If we have to repossess your property
We will give you reasonable time to take your possessions from your property.
We will sell your property for the best price we can reasonably get and as quickly as possible.
The money raised will be used to repay your mortgage and any other loans or charges which have been secured on the property. If there is any money left over, we will pay it to you.
A repossession may affect your ability to get credit in the future.
When selling doesn't cover your mortgage
If there is not enough money from the sale to pay your whole mortgage, you will still owe the amount outstanding (the shortfall debt). We will let you know how much this is as soon as possible.
If you bought your property with other borrowers, each of you is responsible for the entire mortgage. This is true even if you only pay part of the mortgage or did not live there.
We will get in touch within six years of selling (five in Scotland) to arrange for you to pay back the shortfall and will arrange a payment plan that takes into account your income and outgoings. You may be charged if we have to ask others to help us find you.
If we are unable to arrange a plan, we may go to court to get the shortfall back. You could incur court costs if this happens.
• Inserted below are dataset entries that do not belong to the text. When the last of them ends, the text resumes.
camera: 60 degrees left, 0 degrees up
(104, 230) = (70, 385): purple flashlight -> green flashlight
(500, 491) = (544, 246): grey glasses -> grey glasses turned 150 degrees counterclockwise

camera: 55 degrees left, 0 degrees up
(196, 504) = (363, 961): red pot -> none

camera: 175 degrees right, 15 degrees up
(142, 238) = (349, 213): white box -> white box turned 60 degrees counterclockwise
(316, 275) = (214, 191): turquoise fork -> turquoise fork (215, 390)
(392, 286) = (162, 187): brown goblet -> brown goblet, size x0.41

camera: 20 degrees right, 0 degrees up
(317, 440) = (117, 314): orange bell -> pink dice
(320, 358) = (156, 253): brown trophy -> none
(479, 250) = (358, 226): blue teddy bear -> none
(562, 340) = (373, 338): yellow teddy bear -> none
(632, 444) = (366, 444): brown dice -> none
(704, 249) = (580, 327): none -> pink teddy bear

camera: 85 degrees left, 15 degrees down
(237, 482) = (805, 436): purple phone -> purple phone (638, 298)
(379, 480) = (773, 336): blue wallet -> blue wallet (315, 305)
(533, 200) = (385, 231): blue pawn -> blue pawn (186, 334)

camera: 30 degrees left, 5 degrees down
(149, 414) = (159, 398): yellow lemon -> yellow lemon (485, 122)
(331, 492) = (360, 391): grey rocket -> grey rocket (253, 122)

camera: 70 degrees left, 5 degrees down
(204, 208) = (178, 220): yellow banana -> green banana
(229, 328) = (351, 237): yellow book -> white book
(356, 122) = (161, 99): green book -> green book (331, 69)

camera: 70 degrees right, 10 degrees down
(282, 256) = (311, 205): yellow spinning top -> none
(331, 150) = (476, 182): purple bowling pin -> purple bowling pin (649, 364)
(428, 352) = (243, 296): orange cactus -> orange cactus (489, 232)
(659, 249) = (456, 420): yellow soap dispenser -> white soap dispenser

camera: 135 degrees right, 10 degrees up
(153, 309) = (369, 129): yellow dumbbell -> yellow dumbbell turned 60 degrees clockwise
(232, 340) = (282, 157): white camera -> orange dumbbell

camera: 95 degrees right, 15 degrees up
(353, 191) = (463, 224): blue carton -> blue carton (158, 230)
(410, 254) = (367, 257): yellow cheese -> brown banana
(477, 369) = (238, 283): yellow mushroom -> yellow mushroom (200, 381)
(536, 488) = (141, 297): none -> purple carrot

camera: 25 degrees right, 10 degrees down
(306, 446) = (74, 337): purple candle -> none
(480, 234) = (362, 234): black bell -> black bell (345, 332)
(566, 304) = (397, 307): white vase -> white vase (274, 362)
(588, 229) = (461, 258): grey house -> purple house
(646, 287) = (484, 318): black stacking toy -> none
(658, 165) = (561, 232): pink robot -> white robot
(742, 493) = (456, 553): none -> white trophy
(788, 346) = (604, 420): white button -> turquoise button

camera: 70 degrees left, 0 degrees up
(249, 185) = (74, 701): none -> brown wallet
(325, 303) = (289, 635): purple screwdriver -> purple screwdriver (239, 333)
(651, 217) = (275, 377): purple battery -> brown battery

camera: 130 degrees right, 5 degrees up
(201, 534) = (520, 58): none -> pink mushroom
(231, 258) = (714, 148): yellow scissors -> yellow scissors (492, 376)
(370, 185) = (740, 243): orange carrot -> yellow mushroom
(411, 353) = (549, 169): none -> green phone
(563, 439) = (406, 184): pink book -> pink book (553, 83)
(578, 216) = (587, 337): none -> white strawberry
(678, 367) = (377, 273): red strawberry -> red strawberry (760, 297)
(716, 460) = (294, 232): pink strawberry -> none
If the shortfall is not paid, it may be difficult to get credit in the future.
Making a complaint
If you think you haven't been treated fairly, you can write to:
Payment Support Manager
Nottingham Building Society
3 Fulforth Street
Telephone: 0344 481 0030
If you are not happy with the resolution, you can take it to the Financial Ombudsman. They provide a free and independent service:
The Financial Ombudsman Service
Telephone: 0800 023 4567
Mobile: 0300 123 9123.
Some companies may offer you new loans, or even invite you to sell your property to them and then lease it back as a way of resolving your short-term financial difficulty. Please be careful as such actions may not be in your best long-term interests. We advise you to seek independent advice before entering into any arrangement of this type.
You may be thinking about handing your keys back to us. If you do this, you will still owe The Nottingham any outstanding debt, and we advise you to discuss this option first before taking such action.